Gene linked to intellectual ability affects memory replay in mice
Researchers at the RIKEN Center for Brain Science in Japan have discovered that a gene associated with human intellectual ability is necessary for normal memory formation in mice. Published in Nature Neuroscience, the study shows that mice with only one copy of the gene replay shorter fragments of their previous experiences during periods of rest, impairing their ability to consolidate memories.
Repeating an activity helps people to remember it in the future. The brain even replays experiences subconsciously. Imagine going to a restaurant for the first time. As you navigate to your destination, neurons in the brain called "place cells" are activated in sequence. Later at rest or during sleep, the same neurons are reactivated in the same sequence during episodes of electrical activity termed sharp-wave ripples, which allows you to remember the route the next time.
The team hypothesized that this process might be abnormal in diseases that affect the hippocampus—the part of the brain where memory replay occurs. To test this theory, they used a mouse model in which the mice are missing one copy of the SCN2A gene. As team leader Thomas McHugh explains, "The SCN2A gene is a site in the genome where mutations linked to neurological disorders can be frequently observed.
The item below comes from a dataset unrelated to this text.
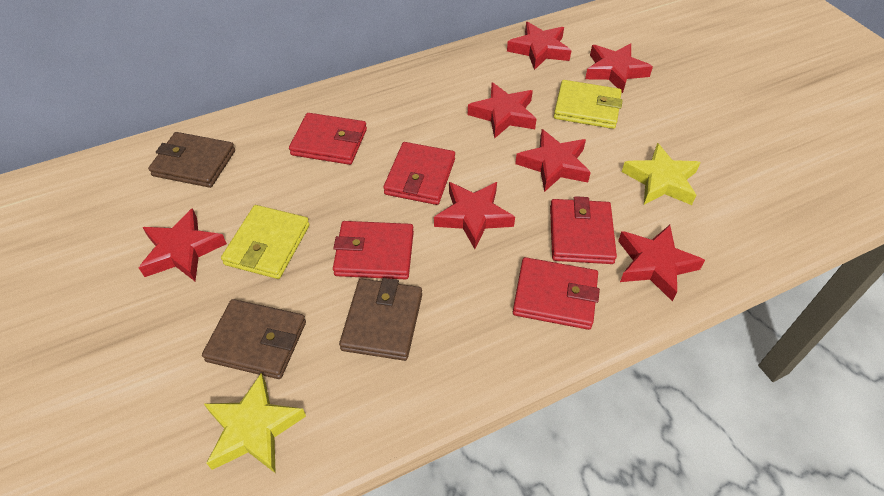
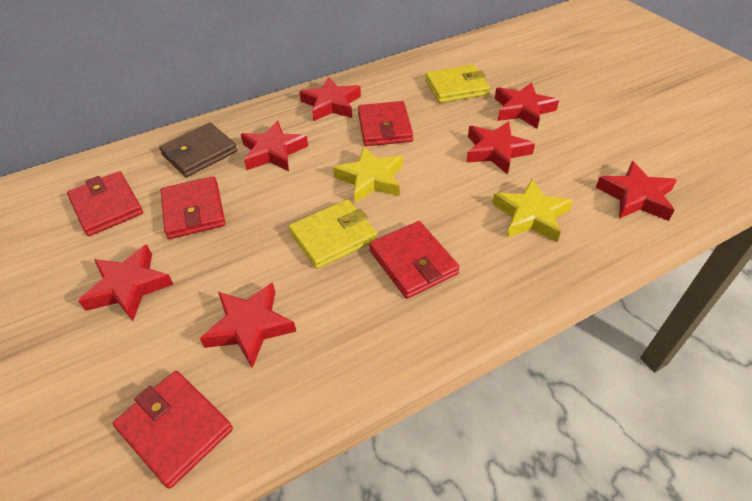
brown wallet: 3 -> 1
Changes that impair its function have been seen in patients with severe intellectual disability and autism spectrum disorder"
First, the team established that the mice with the deleted gene performed poorly compared to control mice when they were required to find food using spatial memory. When looking at groups of place cells that were reactivated during replay, they found that while the specific order they were activated in remained intact, fewer neurons participated than in the initial experience. This led to truncated replays, which the researchers further described as failed reactivation of neurons specifically at the end of the sequences, explaining why the mice could not learn where their food was.
Mouse models are important for understanding human learning and memory impairments, and spatial memory tests in mice are not used simply because place-cell activity in the hippocampus is so predictable and well understood. "These same hippocampal cells are responsible for encoding and retrieving episodic memories in general," says first author Steven Middleton, "not just spatial information." This means that the learning problems seen in humans with mutations to the SCN2A gene might also be based on similarly abnormal replay during sharp wave ripples.
The SCN2A deletion model is one of many models of diseases that affect the hippocampus. In most models, place cells do not map locations normally, meaning that experiences cannot be encoded properly. Middleton notes that the SCN2A deletion model is quite different. "We were surprised that the effects of SCN2A deletion were so specific to a single memory specific process. The SCN2A heterozygous deletion produced a very specific alteration to place-cell activity only when memories were replayed, but not during the initial experience."
"The next step is to look at other disease models that display similar memory deficits and determine if this truncation of replayed information represents a common mechanism across diseases, or if each disease has its own specific way disrupting ripple-related replay activity."